Not directly. Landlines use the analog PSTN. Your agent must connect via a SIP gateway (a device that converts analog PSTN to SIP). Most carriers offer SIP trunks that handle this conversion transparently.

What's the difference between a SIP trunk and a phone line?

A SIP trunk is a virtual phone line over IP. Instead of a physical copper wire, you have a SIP connection to your carrier. You can have hundreds of virtual trunks on a single internet connection, which is why SIP is cheaper and more scalable than PSTN.

How do I get a phone number for my voice agent?

Use a service like Twilio, Vonage, or your carrier. They assign you a number (e.g., +1-234-567-8900) that routes calls to your agent's SIP endpoint or HTTP webhook.

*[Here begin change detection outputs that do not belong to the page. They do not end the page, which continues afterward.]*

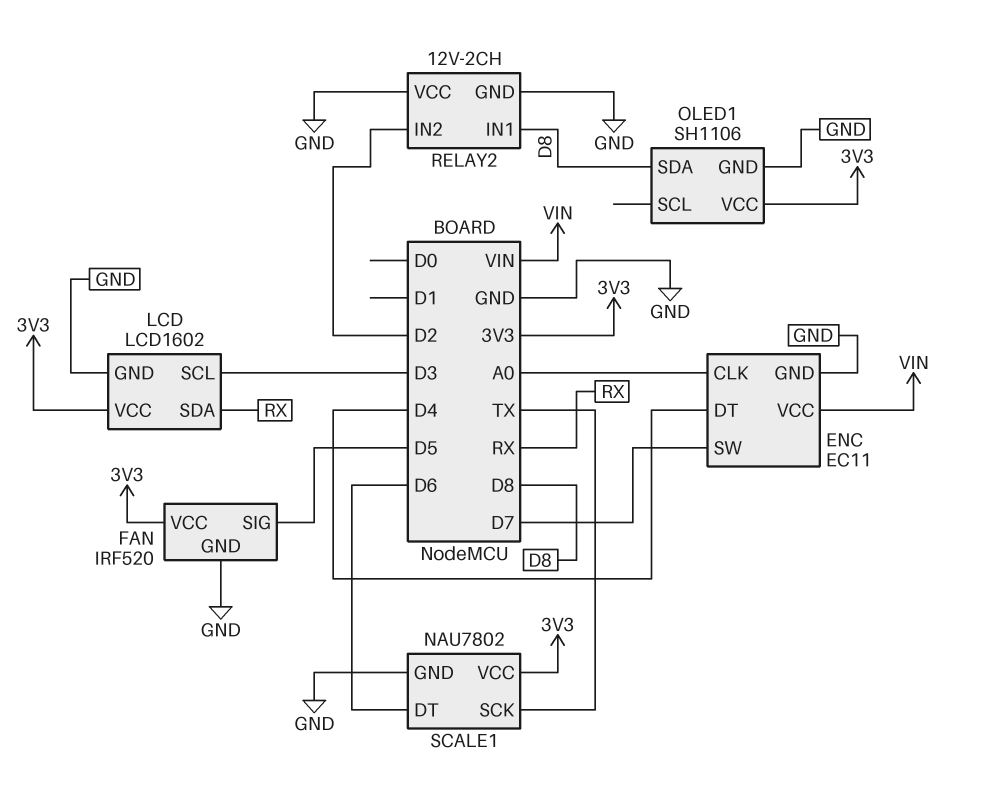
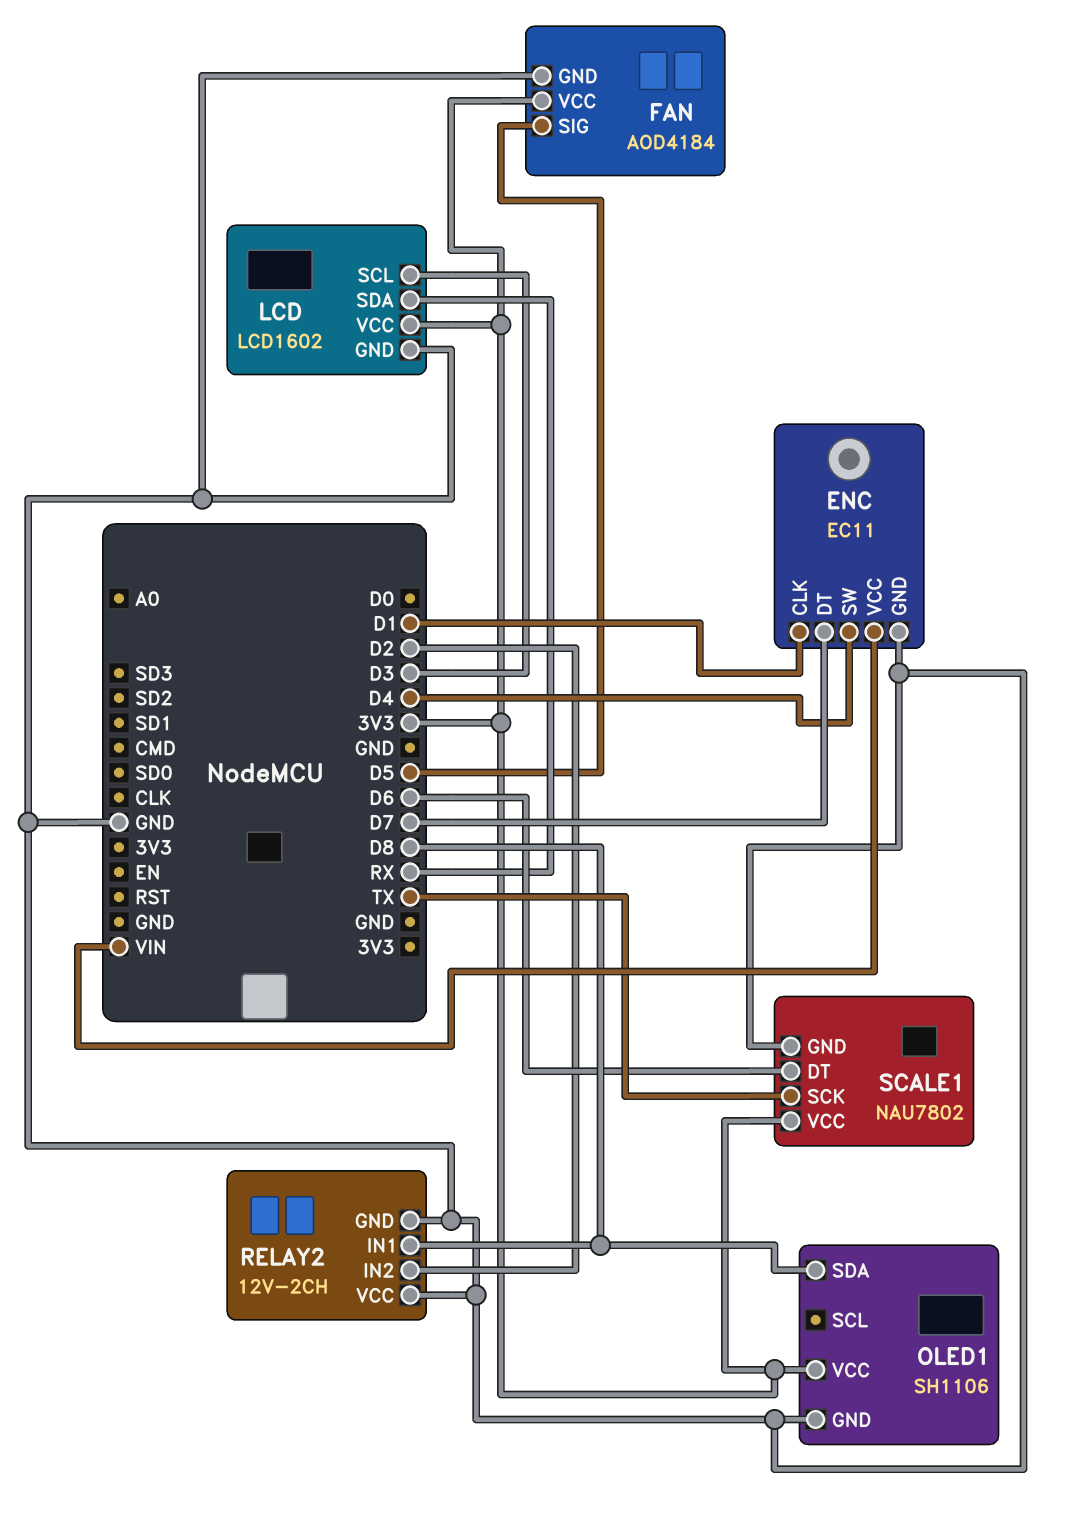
ENC pin CLK: A0 -> D1
ENC pin DT: D4 -> D7
ENC pin SW: D7 -> D4
FAN: IRF520 -> AOD4184

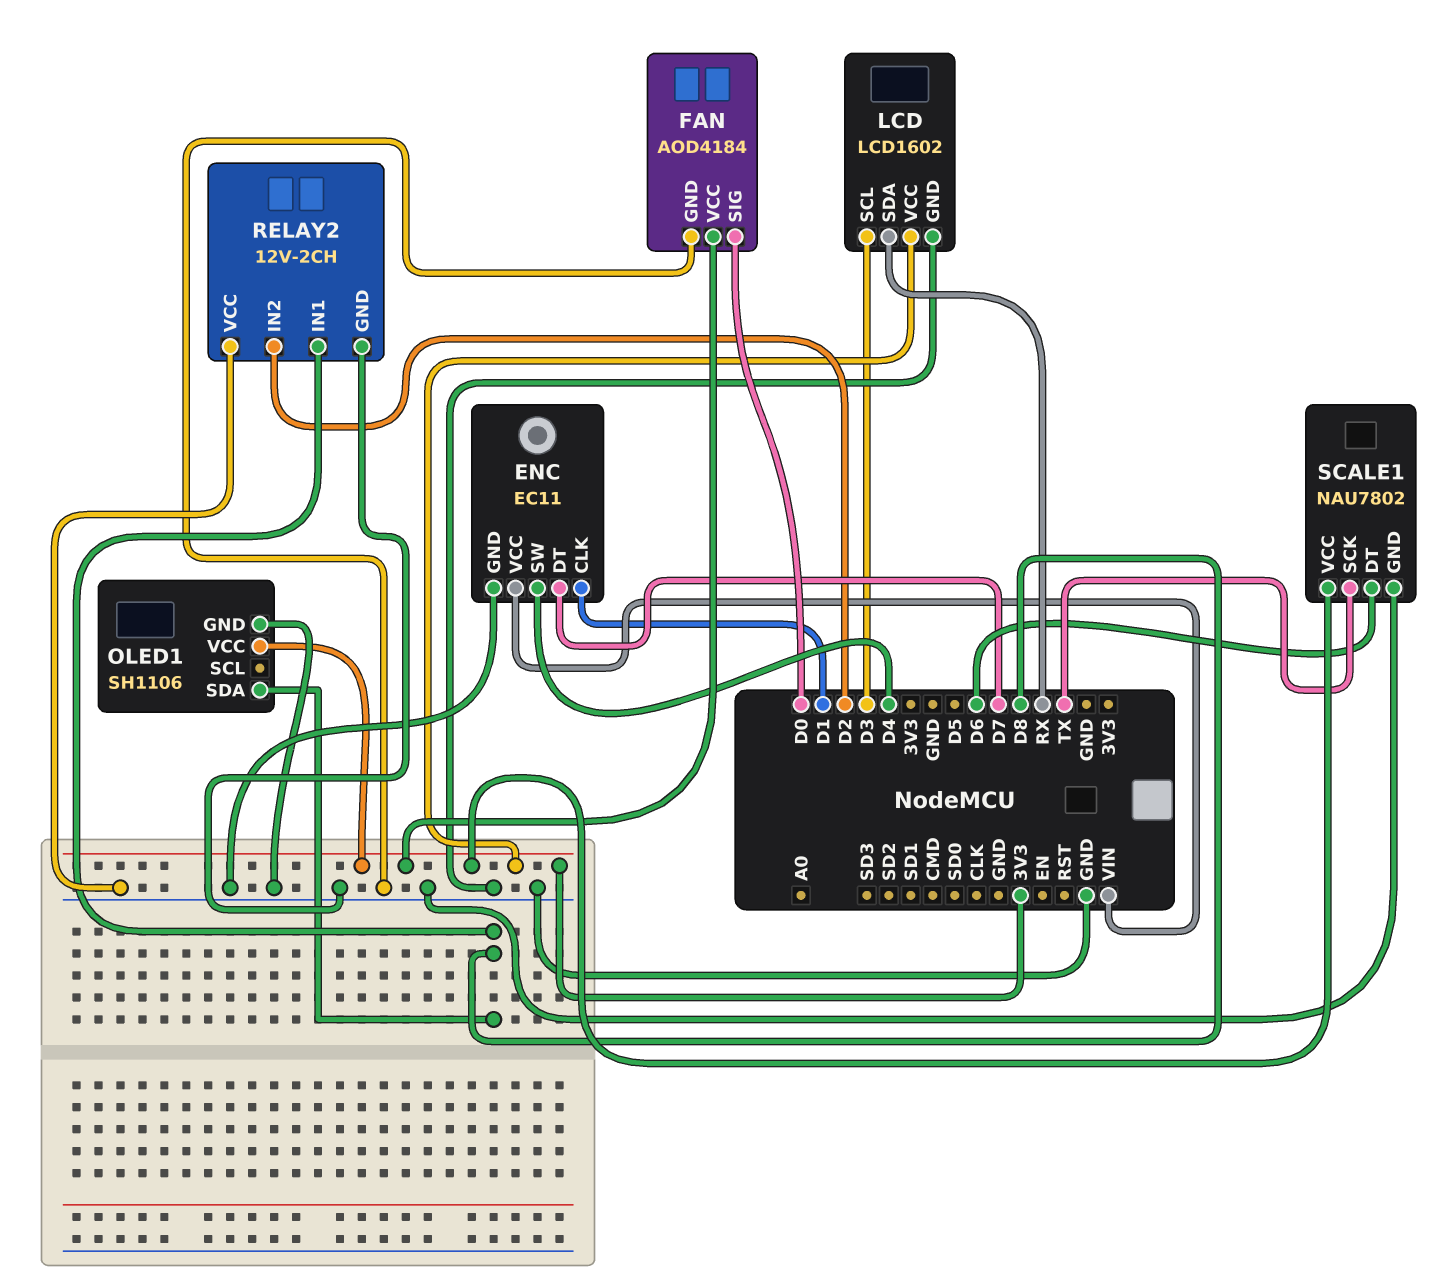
FAN pin SIG: D5 -> D0

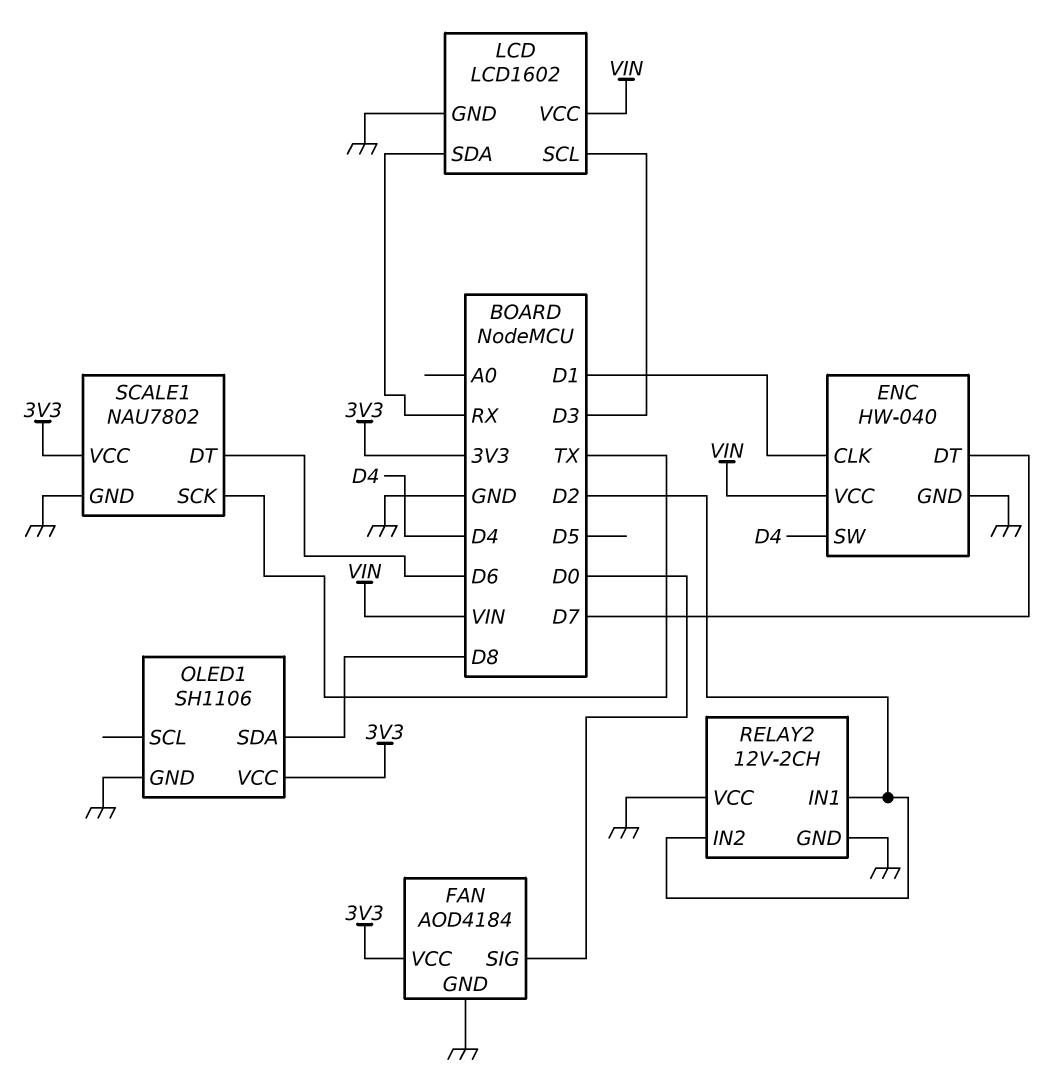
ENC: EC11 -> HW-040
LCD pin VCC: 3V3 -> VIN
RELAY2 pin IN1: D8 -> D2

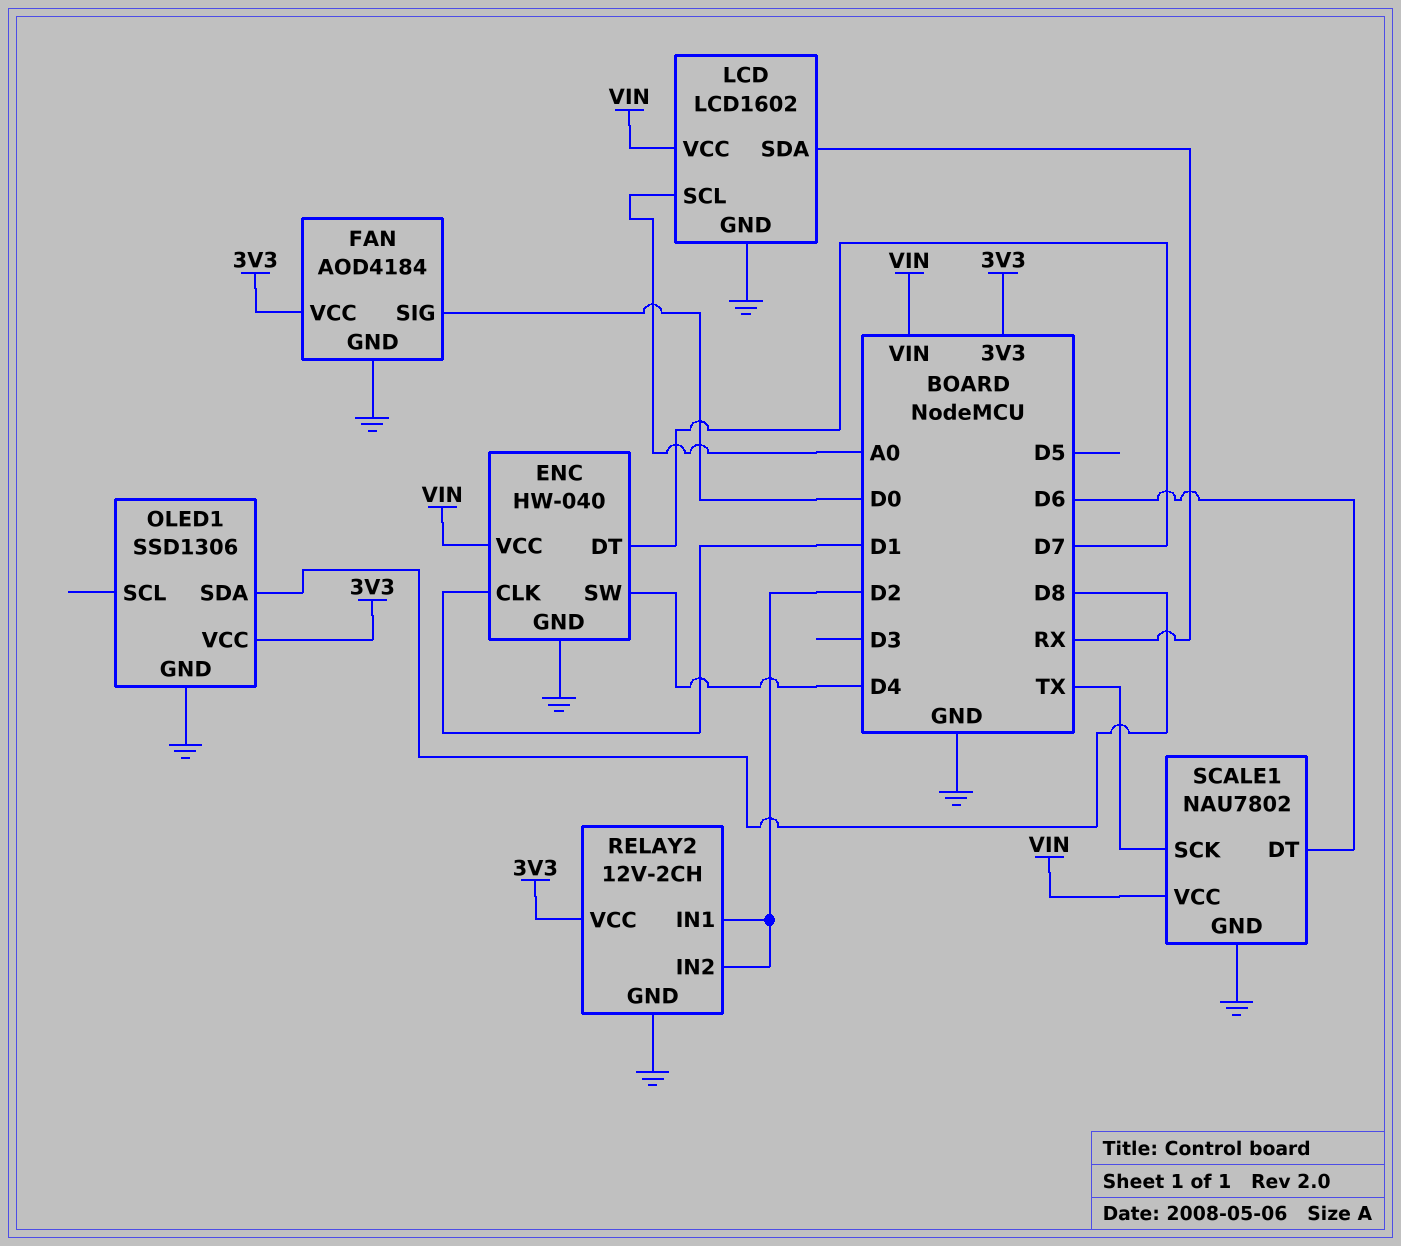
LCD pin SCL: D3 -> A0
OLED1: SH1106 -> SSD1306
RELAY2 pin VCC: GND -> 3V3
SCALE1 pin VCC: 3V3 -> VIN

Can I use WebRTC instead of SIP for phone calls?

WebRTC is peer-to-peer (browser-to-browser or app-to-app). It doesn't integrate with the PSTN or carrier phone systems. Use WebRTC for customer service (click-to-call on a website) or inter-app calling; use SIP for PSTN integration.

How do I handle call recording and compliance (GDPR, CCPA)?

Record RTP audio to disk, and ensure caller consent. Many jurisdictions require two-party consent (both parties must agree to recording). Disclose: "This call may be recorded for quality assurance." Delete recordings after a retention period (30–90 days). Implement GDPR right-to-deletion if requested.